Isn't the purpose of the directory to provide relevant - useful - timely results? -- How is this possible without removing 404's/spam and adding new sites?

Dmoz is the Only way for an independent site to acquire free traffic as Yahoo & Google are impossible without page rank (it takes traffic to make traffic - link exchanges ect do not work except for the circles of webmasters controling them) - With no hope of a timely dmoz listing (no traffic) what is the incentive for webmasters to create and maintain quality websites?
(If you make it they will come - is no longer true as "they -the websurfers" can't find the magical feild) - ODP's not listing sites is literaly causing webmasters to give up and kill their sites off (I'm very close)

(Please don't tell me DMOZ is not the answer - I had my sites listed on DMOZ till my server and home computer crashed on the same day) - BTW it took over a year for ODP to remove the bad url's - Yes I did notify - a big mistake

Editors say their primary job is not reviewing sites - could you please explain what the primary function of an editor is then? If it is to maintain the quality/integrity of the directory - how is this possible when worthy & unique websites can be online and not listed for odp's surfers for 2 or 3 years (if ever)

One of the threads above says that editors find sites to list elsewhere (google - links lists ect) - It seems to me that due to the importance of ODP any site worth a da*m must be waiting in that vast vortex which is the "que of unreviewed sites" - If really quite difficult to beleive that their webmasters would not have submitted them to odp where they lie in limbo (a polite way of saying he*l) - Why not simply review each category every month? - It can't be that hard to do


Suggestion:

(greatly) Increase quality standards - Substantial unique content - large informative sites ect - only list the Best sites - If the same info/content is already on ODP don't list it - If surfers won't be happy with what they found - Don't list it - (this would eliminate spam/junk)

have actual review requirements for active editors (ie. that they must accept or reject at least 5 sites from the "que" of the category (or categories) they they are listed on each month) and have enough editors per sub-category to edit all "que'd" sites within 8 weeks - then for each accepted & listed site have - a different - editor mark the site "still ok" at least once every 3 months (ie actually have a look at it) - since most sub-cats have only a few sites this can't possibly be too much to ask


just a few suggestions - comments welcome

thanks,
MEF
 

hutcheson

Curlie Meta
Joined
Mar 23, 2002
Messages
19,136
If you'd like to improve the ODP by providing us with lists of bad links, we'd love to see some samples. If they are really bad, we'd probably love to see how you came up with them, and what more you could come up with. (Several link-checking schemes are in use, but they can always be improved.)

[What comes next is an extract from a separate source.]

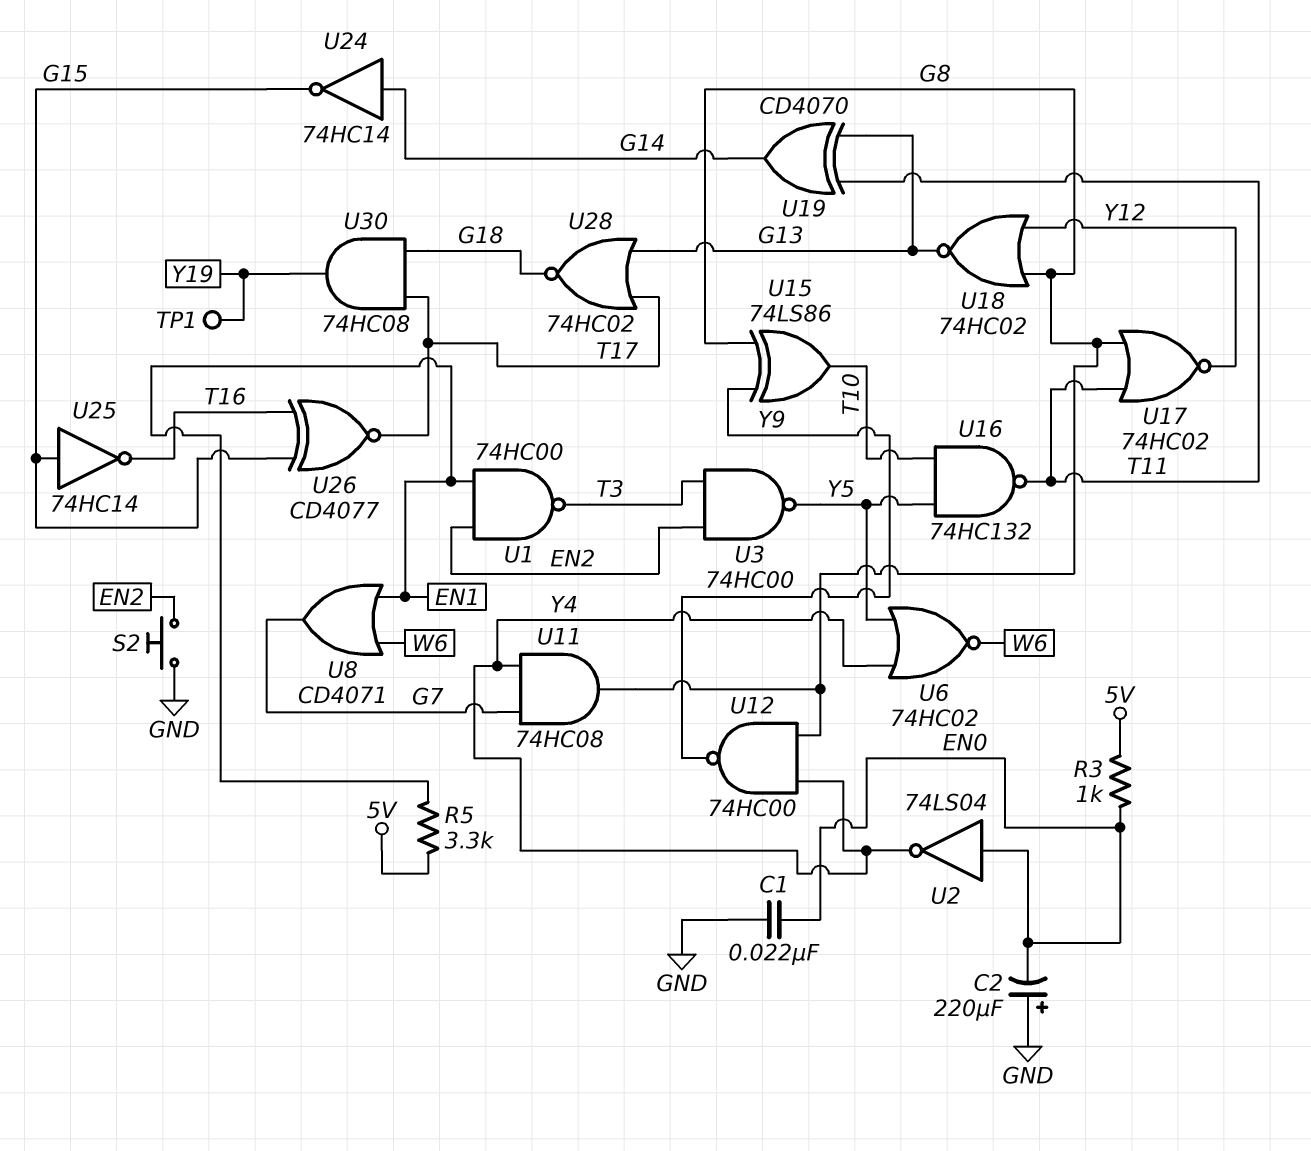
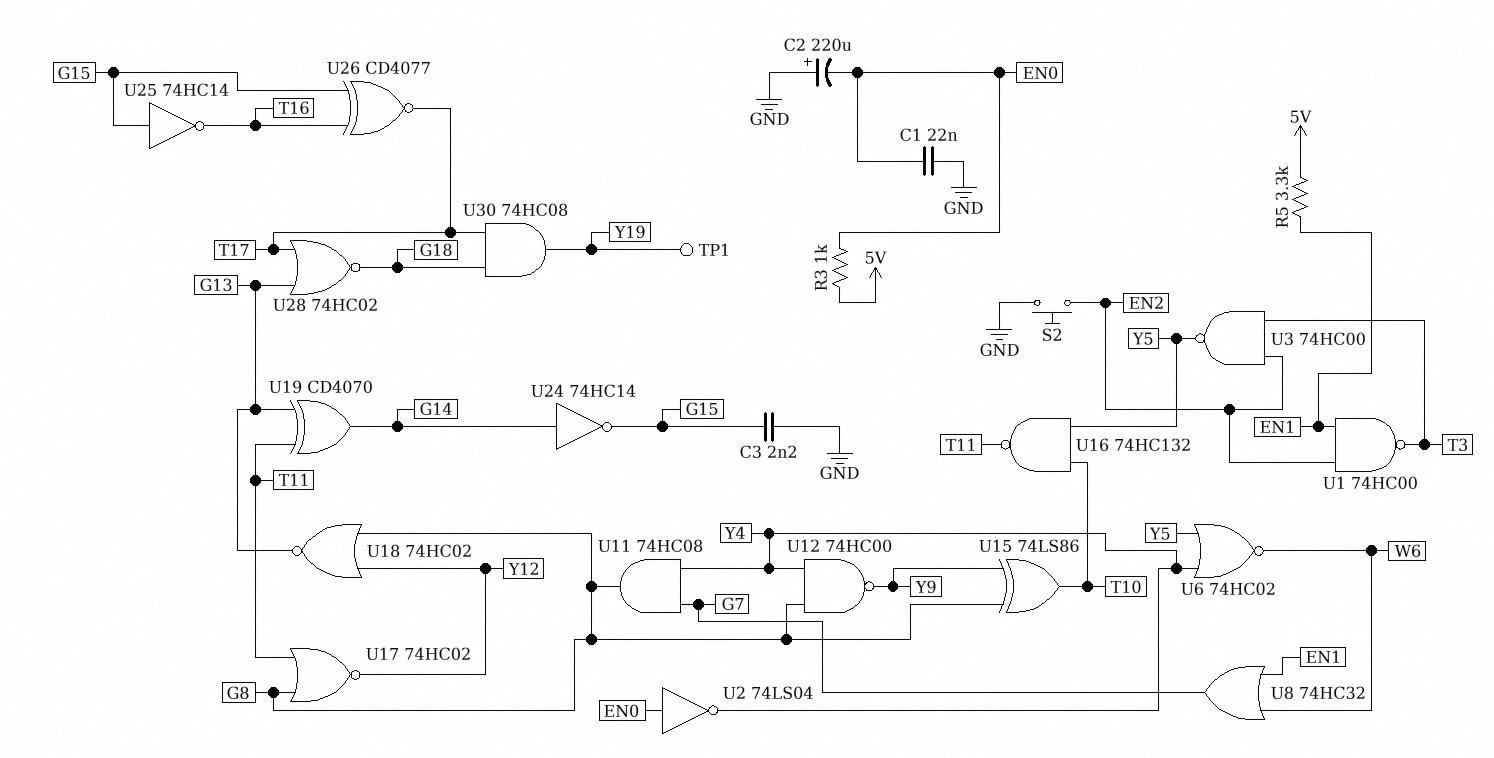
C3: none -> 2.2nF (G15, GND)
U8: OR CD4071 (in EN1, in W6, out G7) -> OR 74HC32 (in EN1, in W6, out G7)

It is, however, safe to say that your strictures on editors will not be socially acceptable -- not among the targeted micromanagees, and especially not among the putative micromanagers. We simply don't have the power, the ability, or the desire to do what you want.

Therefore -- you are free to begin to implement it on your own project, free in the assurance that we will not compete with you. In fact, if you can express an attractive vision, design the software and social systems that would implement it, and build a micromanagement scheme that editors can appreciate (not just tolerate), many of our editors may even cooperate with you also. (You may already know that many of us participate in other cooperative internet projects.)

This is one case where you'll definitely have to bell your own cat. But having belled it, you would be in a position to begin to gather fellow-workers.